Exporting data from Apple's iOS Health app 📱

Back in 2015 when Apple released the iPhone 6S, they added a new chip that let the phone measure step counts continuously without running down the battery. I bought an iPhone 7 about a year ago and have been curious about my step activity since then. I always assumed I’d be able to export my data from the Health app but only recently – after noticing a relationship between my daily step count and the weather in Iowa – looked into how to do just that.

This post walks through how to export raw data from the iOS Health app and then demonstrates a simple analysis of the step count data in Python. You can find the code for this post in my GitHub repo.

Exporting the health data

Apple makes it pretty easy to export raw data from the Health app. You’ll find the export button at the bottom of the user profile.

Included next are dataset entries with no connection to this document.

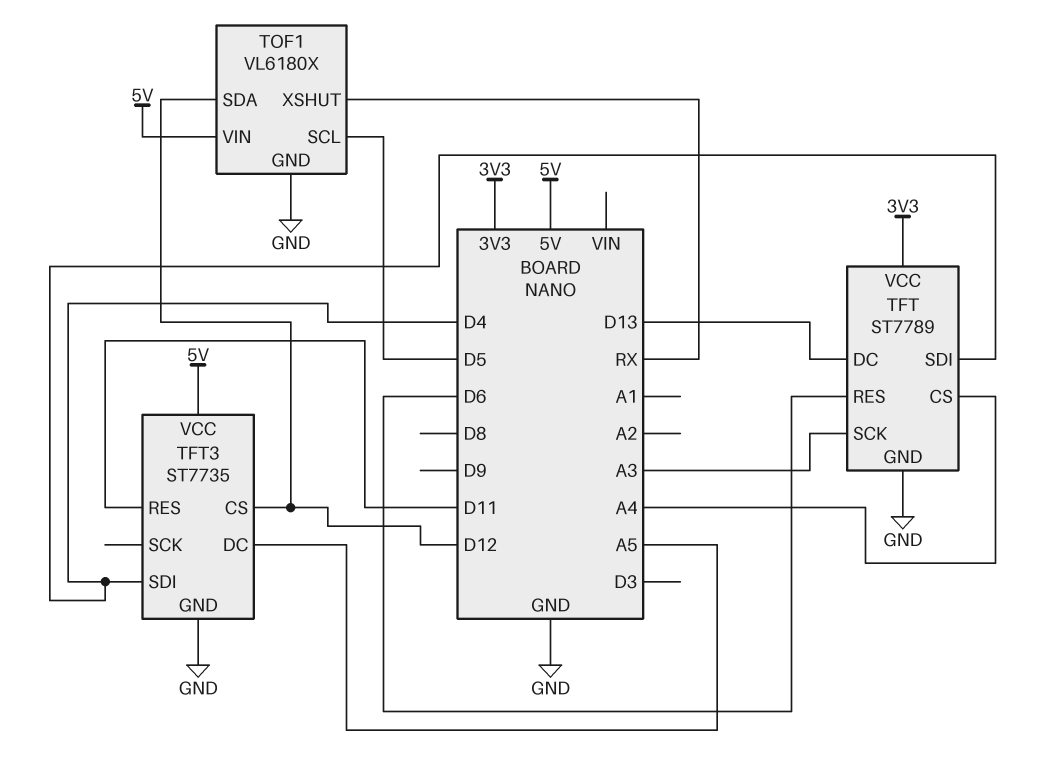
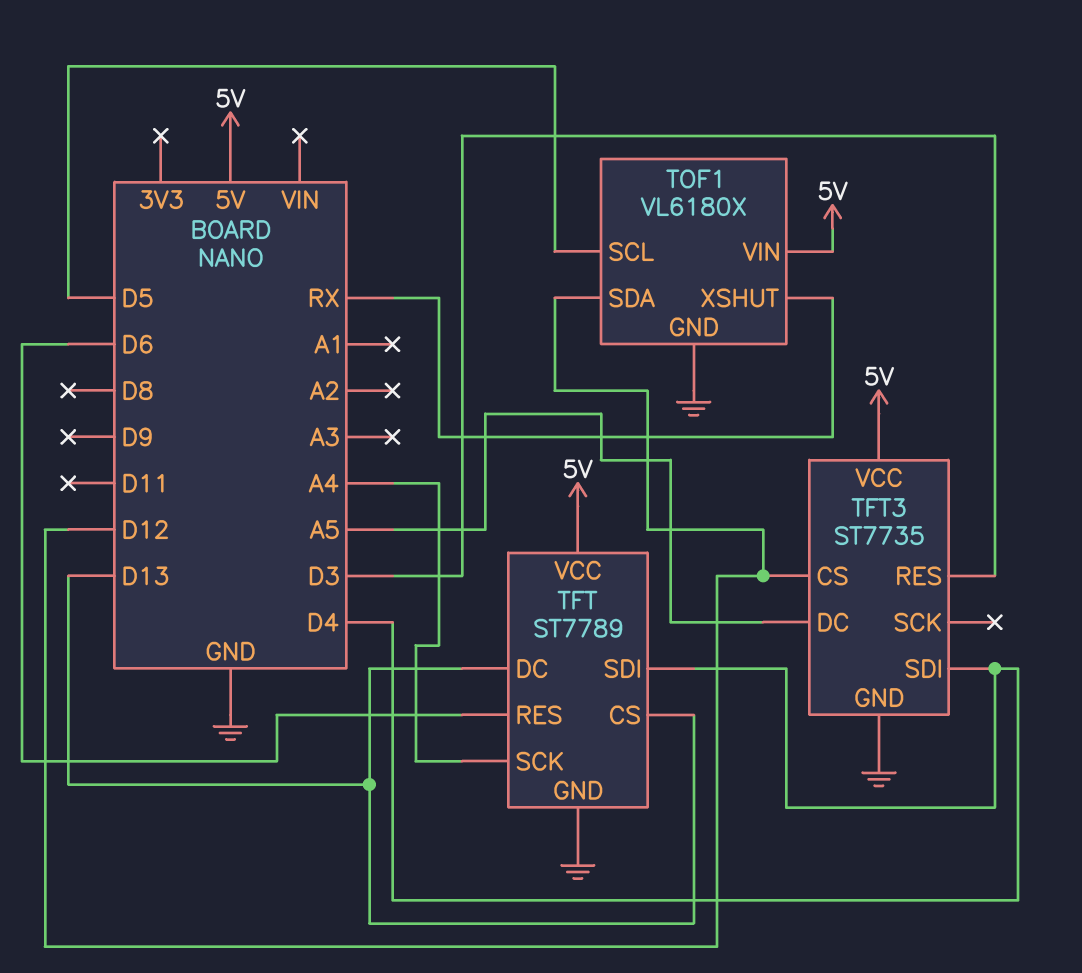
TFT pin CS: A4 -> D13
TFT pin SCK: A3 -> A4
TFT pin VCC: 3V3 -> 5V
TFT3 pin RES: D11 -> D3

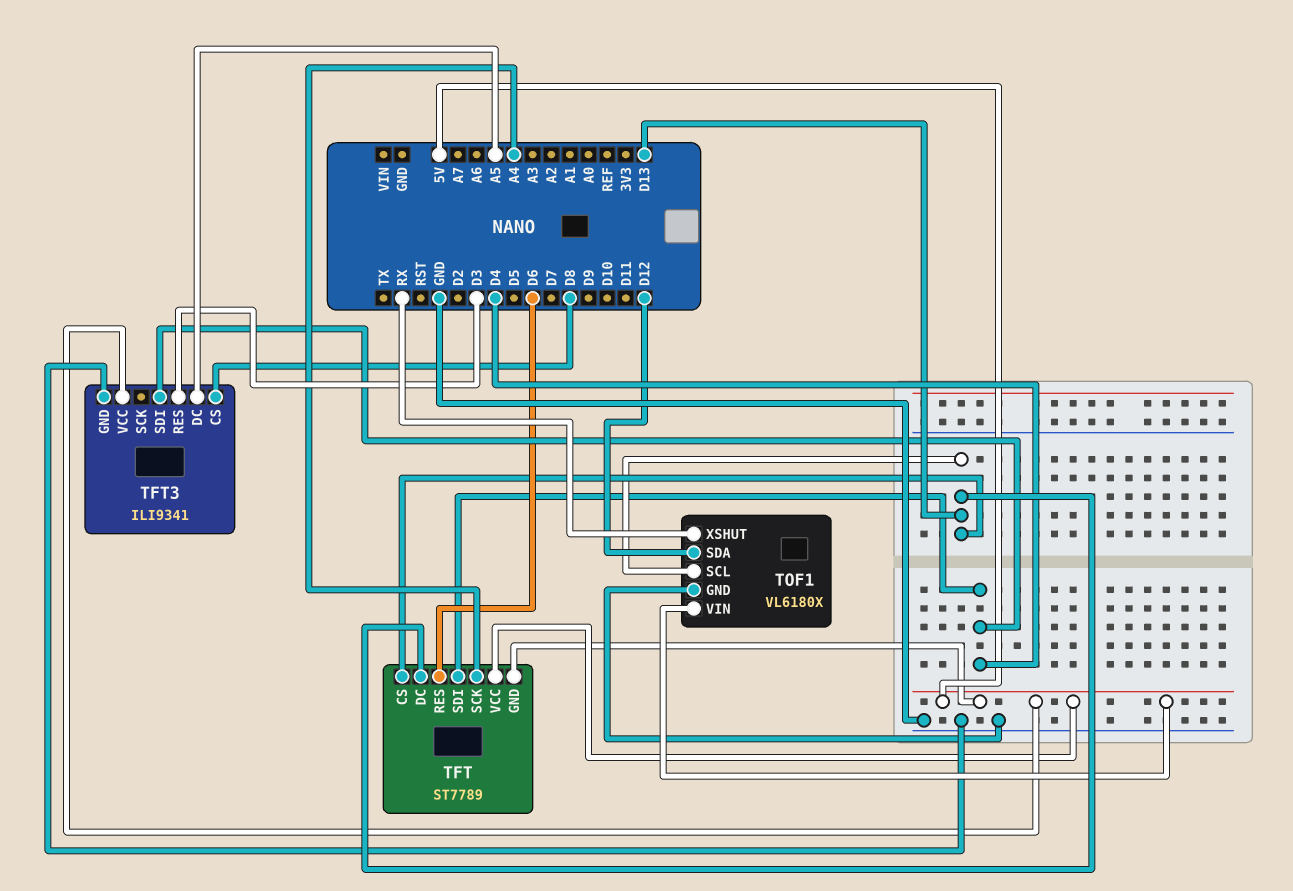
TFT pin GND: GND -> 5V
TFT3: ST7735 -> ILI9341
TFT3 pin CS: D12 -> D8
TOF1 pin SCL: D5 -> D13

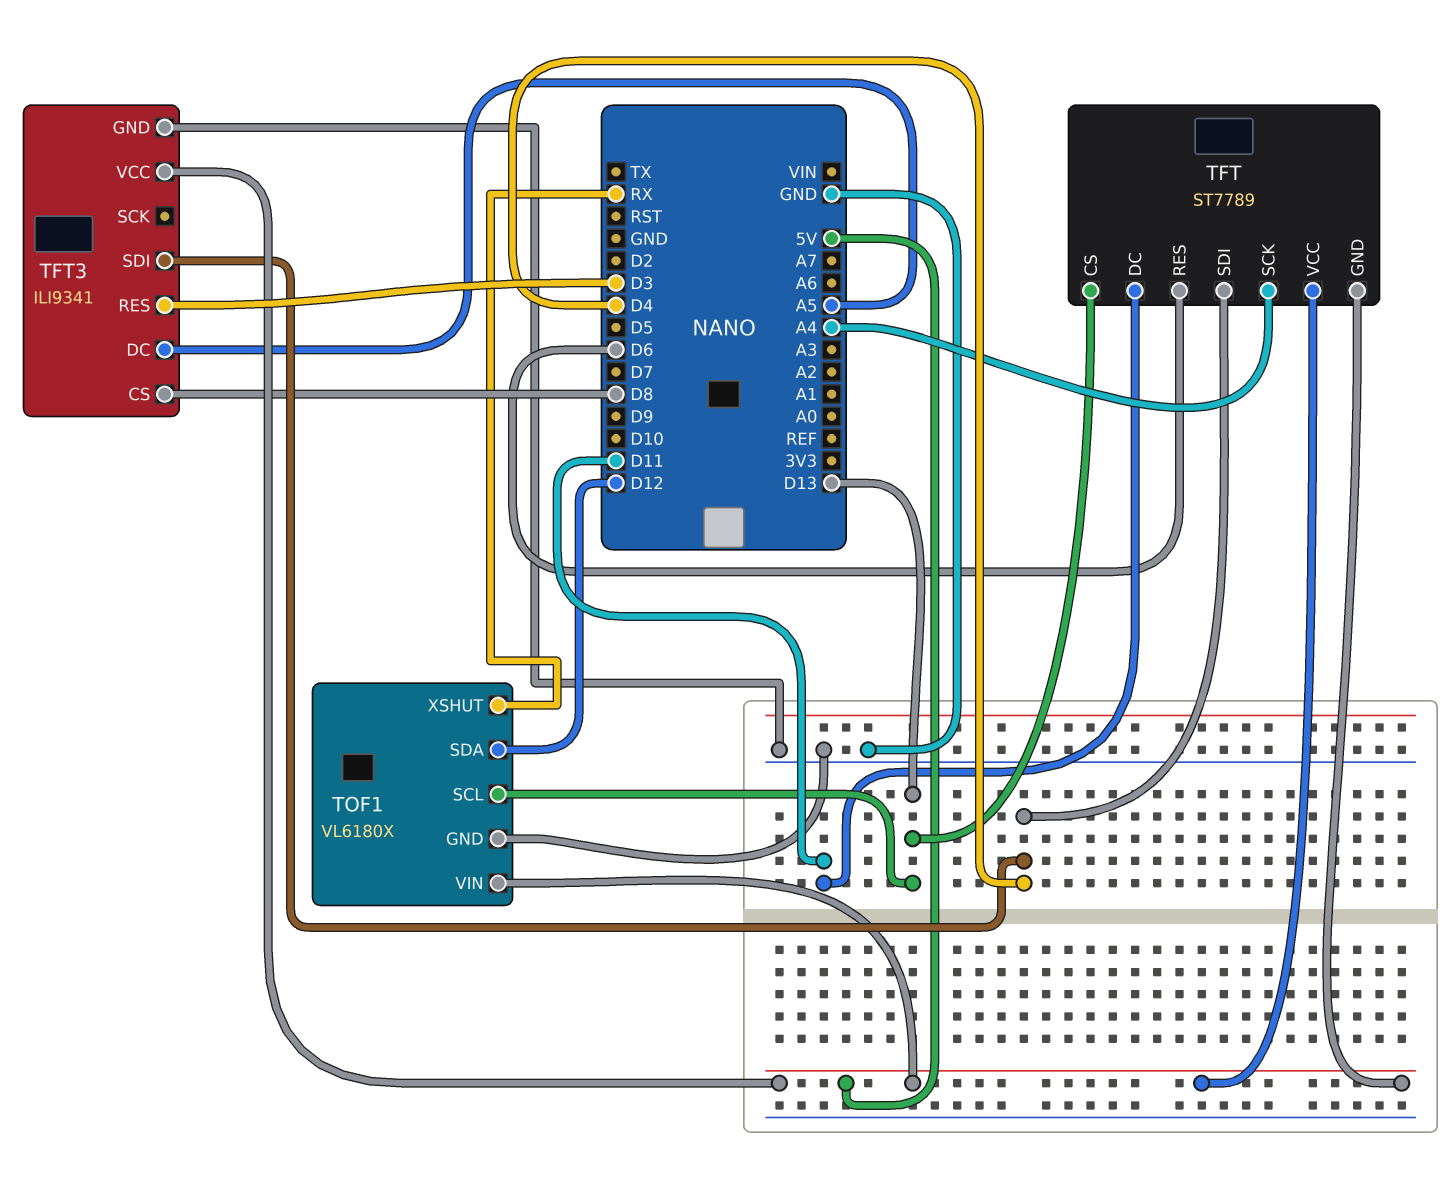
TFT pin DC: D13 -> D11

Exporting data from the iOS Health app.
Exporting data from the iOS Health app.

Choose a sharing option that’ll be easiest for you to send the data to your computer. I shared the data into the Notes app which then synced with my laptop over iCloud. The data exports as a ZIP file, export.zip. The ZIP file contains two XML files: export_cda.xml and export.xml.

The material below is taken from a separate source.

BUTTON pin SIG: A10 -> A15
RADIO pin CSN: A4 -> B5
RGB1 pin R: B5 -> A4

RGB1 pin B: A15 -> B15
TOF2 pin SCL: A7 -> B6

A portion of the export.xml file output from Apple's Health app.
A portion of the export.xml file output from Apple's Health app.

The export.xml file was the larger of the two (11 MB), so I figured that was the one which contained the health data.

Reading the data in Python

It’s actually a pretty straightforward process to read the raw XML data in Python.

First we load the XML file using Python’s XML library.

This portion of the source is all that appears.